Повторяю: не в пример большинству покупок, столь пленяющих в лавках, а дома, при ближайшем и спокойном рассмотренье, приносящих чаще всего большое разочарованье, чемодан оказался и в «Лоскутной» вполне достойным восхищенья. В магазине он так поразил меня своими замками, кожей и тем, как он вообще дивно сработан, что я, принужденный сделать до отъезда еще кое-какие покупки, ужасно торопился как можно скорее воротиться домой, спешил, как на любовное свиданье. А он был уже там, в «Лоскутной», как бы ждал моего прихода, спокойно лежа в номере на диване, весь обернутый толстой синей бумагой и увязанный тонкой и крепкой бечевкой. Я наконец приехал, вбежал в номер и кинулся к дивану. Я быстро перерезал бечевку, разметал бумагу — и вот мой новый друг и спутник предстал передо мной во всем своем блеске: большой, тяжелый, прочный, ладный, с этим удивительным лоском новой великолепной кожи, с зеркально-белыми замками, благородно — пахучий, атласно-скрипящий… Легко себе представить, с каким чувством я его раскрыл, увидал его девственные недра, большой карман темно-красного сафьяна с исподу верхней половины!
Так радовал он меня всю дорогу до Одессы. Я все время наслаждался чувством своего обогашенья, мыслью о том, чем обладаю. Сижу в вагоне-ресторане за обедом, лечу и мотаюсь, расплескивая, наливаю красное бордо в низкий и толстый стакан, гляжу на столы, на соседей, на тот веселый, пестрый блеск, что присущ всем вагонам-ресторанам, потом пью кофе и курю жаркую и сладкую сигару, а сам мысленно вижу свое купе с уже раскрытой постелью, лампочку под розовым абажуром на столике возле постели — и его, мою гордость: лежит себе в оттянувшейся сетке, плотно набитый всем мне необходимым, качается и дремлет, мчится вместе со всеми нами в Киев, в Одессу! Возвратясь в купе после обеда, выписываю нарзану, слегка задыхаюсь от его стеклянно-колючих иголок, раздеваюсь, тушу свет, засыпаю — и опять та же мысль, то же чувство: ночь, вагон, темнота, все летит, рвет, скачет, а он тут, он со мной, в этой сетке… Я чувствовал к нему даже какую-то благодарность!
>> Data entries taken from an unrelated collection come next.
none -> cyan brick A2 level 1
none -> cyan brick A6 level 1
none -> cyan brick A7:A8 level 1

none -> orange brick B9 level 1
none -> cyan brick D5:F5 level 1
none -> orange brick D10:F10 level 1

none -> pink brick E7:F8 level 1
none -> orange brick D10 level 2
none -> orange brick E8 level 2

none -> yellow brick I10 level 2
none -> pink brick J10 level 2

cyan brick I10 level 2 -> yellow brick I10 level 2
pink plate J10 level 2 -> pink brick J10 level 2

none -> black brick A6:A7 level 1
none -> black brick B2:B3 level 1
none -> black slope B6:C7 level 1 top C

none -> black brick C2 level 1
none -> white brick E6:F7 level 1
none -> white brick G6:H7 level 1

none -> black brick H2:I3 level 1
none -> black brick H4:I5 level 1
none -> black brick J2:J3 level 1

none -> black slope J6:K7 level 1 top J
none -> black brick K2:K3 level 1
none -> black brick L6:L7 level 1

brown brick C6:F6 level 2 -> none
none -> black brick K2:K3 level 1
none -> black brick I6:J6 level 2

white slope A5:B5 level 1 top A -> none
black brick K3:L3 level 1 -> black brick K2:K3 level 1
Ну-с, а затем мы приехали с ним в Киев, пересели в другой поезд, тоже ночной, курьерский, а утром проснулись уже под Одессой, в то время когда весь вагон умывался, одевался, пил чай и кофе, что несли по поезду лакеи… В Одессе мы остановились в «Петербургской», он, то есть чемодан, полежал в вестибюле, а я съездил в пароходную контору, потом позавтракал в ресторане «Петербургской» жареной глосью, запивая ее белым вином кристи, и, расплатившись по счету и вновь соединившись с чемоданом, поскакал в Карантинную Гавань… Пароход уже готовился к отходу. Он оказался старый, видавший виды, низкий, с тяжелой кормою, с глубокой посадкой, — значит, подумал я, покойный, не валкий. Был он приятен и тем, что был совсем почти безлюден, — только подъехало в самую последнюю минуту еще два пассажира первого класса, какой-то ксендз и в трауре худая дама, из посольских, — так что в нашем с чемоданом распоряжении оказалась целая большая каюта. Там чемодан лег на верхней койке, а я расположился на нижней. Вскоре после того пошел над нами топот матросов, под бортами зашумело, забурлило, послышались свистки, команда, треньканье телеграфа из вахтенной рубки в машину, набережная стала от бока парохода отделяться… На закате мы были уже далеко в море, и я не запомню столь ровного, безмятежного хода, каким шли мы весь вечер, а потом в мягкой тьме морской ночи с теплым и все крепнущим ветром. Надышавшись им на юте, я, часов в десять, был уже в койке и стал погружаться в сладкую дремоту, медленно опускаясь и поднимаясь вместе с нею, валясь то на правый бок, то на левый, временами шумно покрываясь целым водопадом вдруг откуда-то ударившей в стену волны, временами же ровно, тихо дрожа на слегка стучащей дрожи работавшей где-то в глубине машины… как вдруг, как раз в ту самую минуту, когда я уж совсем было исчез куда-то, меня вознесло, как на качелях, потом метнуло книзу и оглушило таким громом, что я дико сорвался с койки — в полном убеждении, что пароход налетел на что-то, что сейчас в каюту хлынет море, — и получил такой страшный удар в ноги, что ринулся вниз головой, под ревущий умывальник, но, по счастью, не успел его достигнуть, ибо пол за мной внезапно провалился, и я снова покатился к койке, снова настигаемый каким-то громом… И пошла, пошла потеха!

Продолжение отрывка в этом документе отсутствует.